Gross Motor Milestones
According to "Nelson Textbook of Pediatrics," the gross motor milestones for an infant include:
As a newborn, the infant should be able to move his head from side to side. At 1 month, he should be able to lift the head slightly. At 2 months, he can hold his head still while sitting. At 3 months, he should have the ability to pull up to sit and bring his hands together at the midline of his body. At 6 months, he should sit without support and roll from the back to the stomach. By 1 year, he should be developing the ability to walk.
Fine Motor Milestones
The fine motor milestones, according to “Nelson’s Textbook of Pediatrics,” are grasping an object by 3 to 4 months, reaching for objects at 4 months, transferring objects between hands by 5 to 6 months, use of pincer grasp by 8 months and the ability to turn pages in a book by 1 year.

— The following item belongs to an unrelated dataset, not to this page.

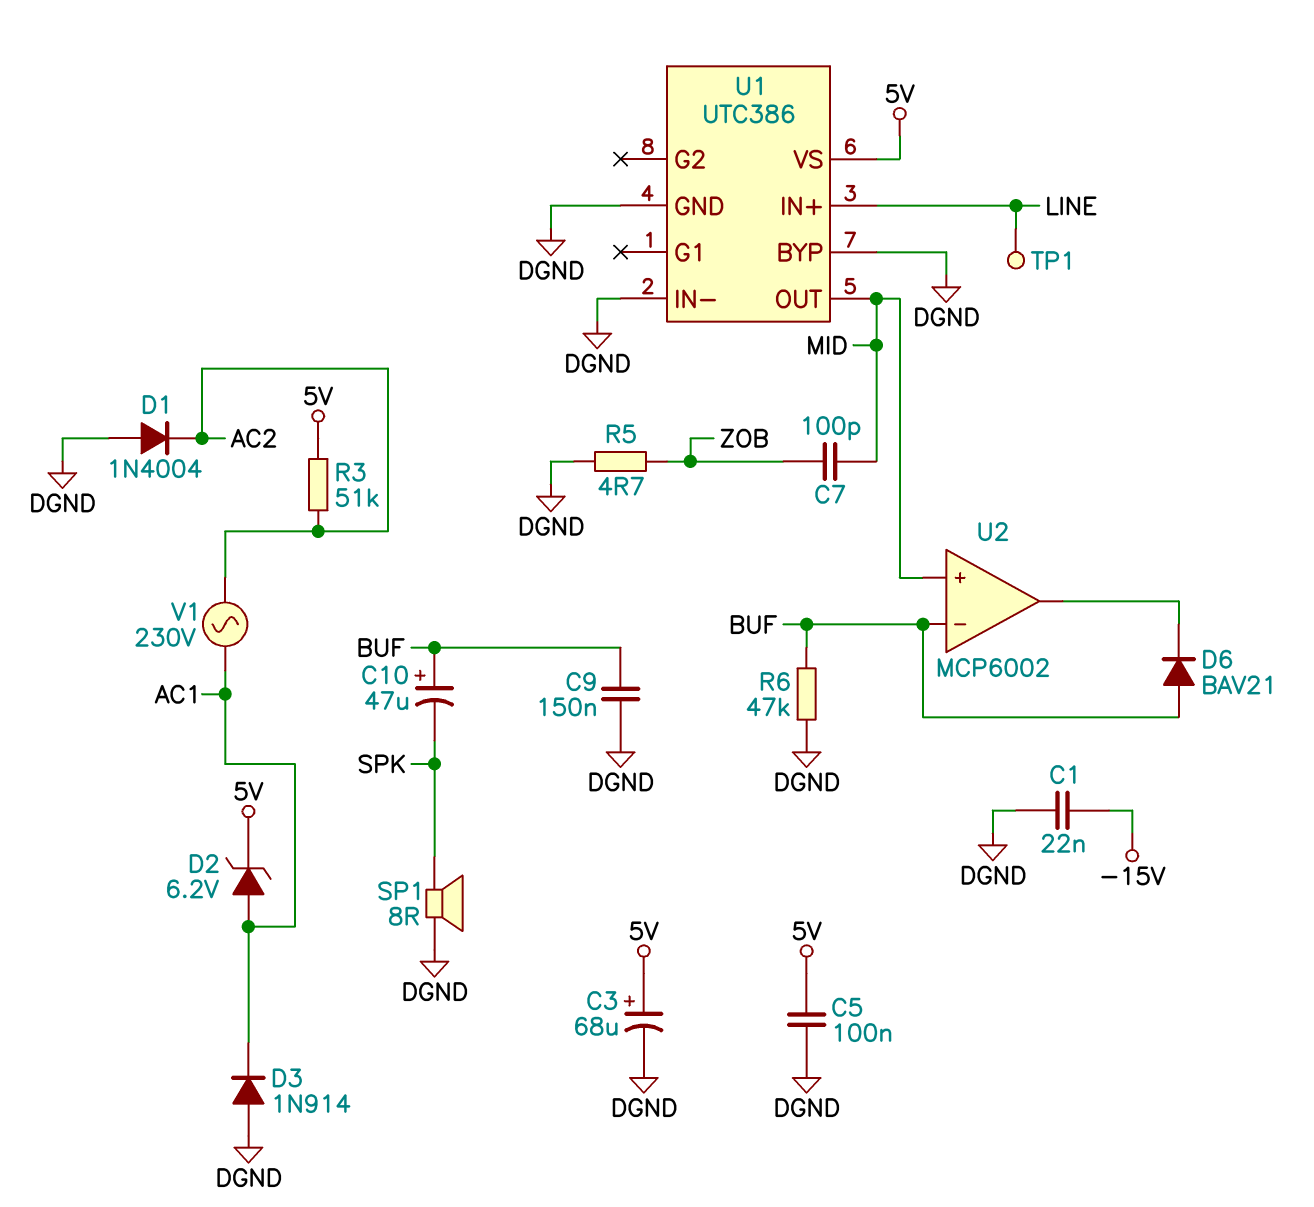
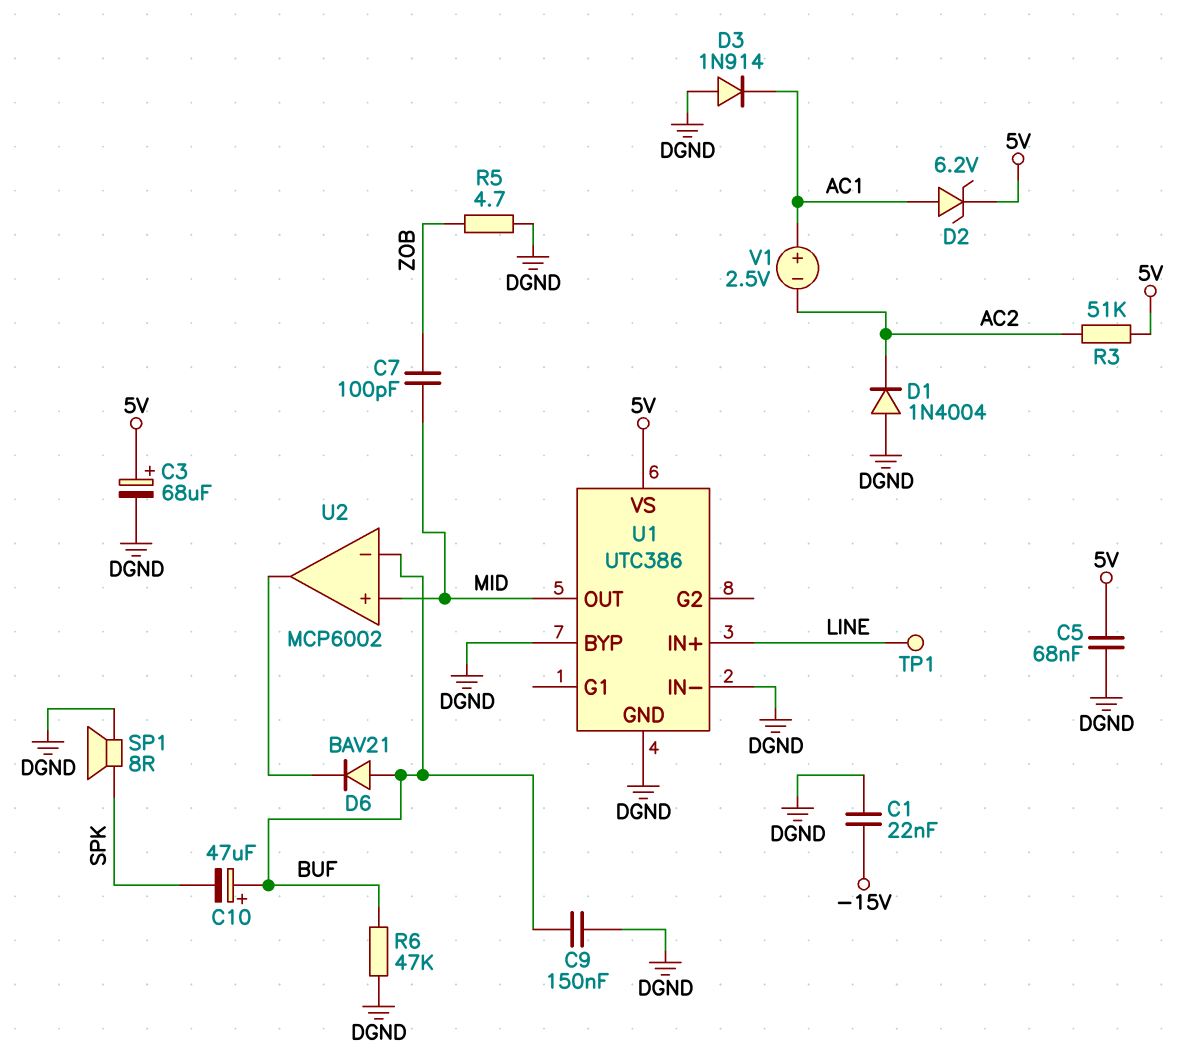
C5: 100nF (5V, DGND) -> 68nF (5V, DGND)
V1: AC 230V (AC1, AC2) -> 2.5V (plus AC1, minus AC2)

The milestones for language development include smiling in response to voice or faces at 1 month, immature babbling at 6 months, response to the command “no” and other one-step commands at 7 to 10 months, saying “mama” or “dada” at 10 months, pointing to objects at 10 months and speaking a real word by 1 year.
The social/cognitive milestones that should be observed in infants include:
Staring at objects and maintaining the stare once the object has disappeared at 2 months, staring at her hand at 4 months, uncovering a hidden toy by 8 months and self-centered play by 1 year.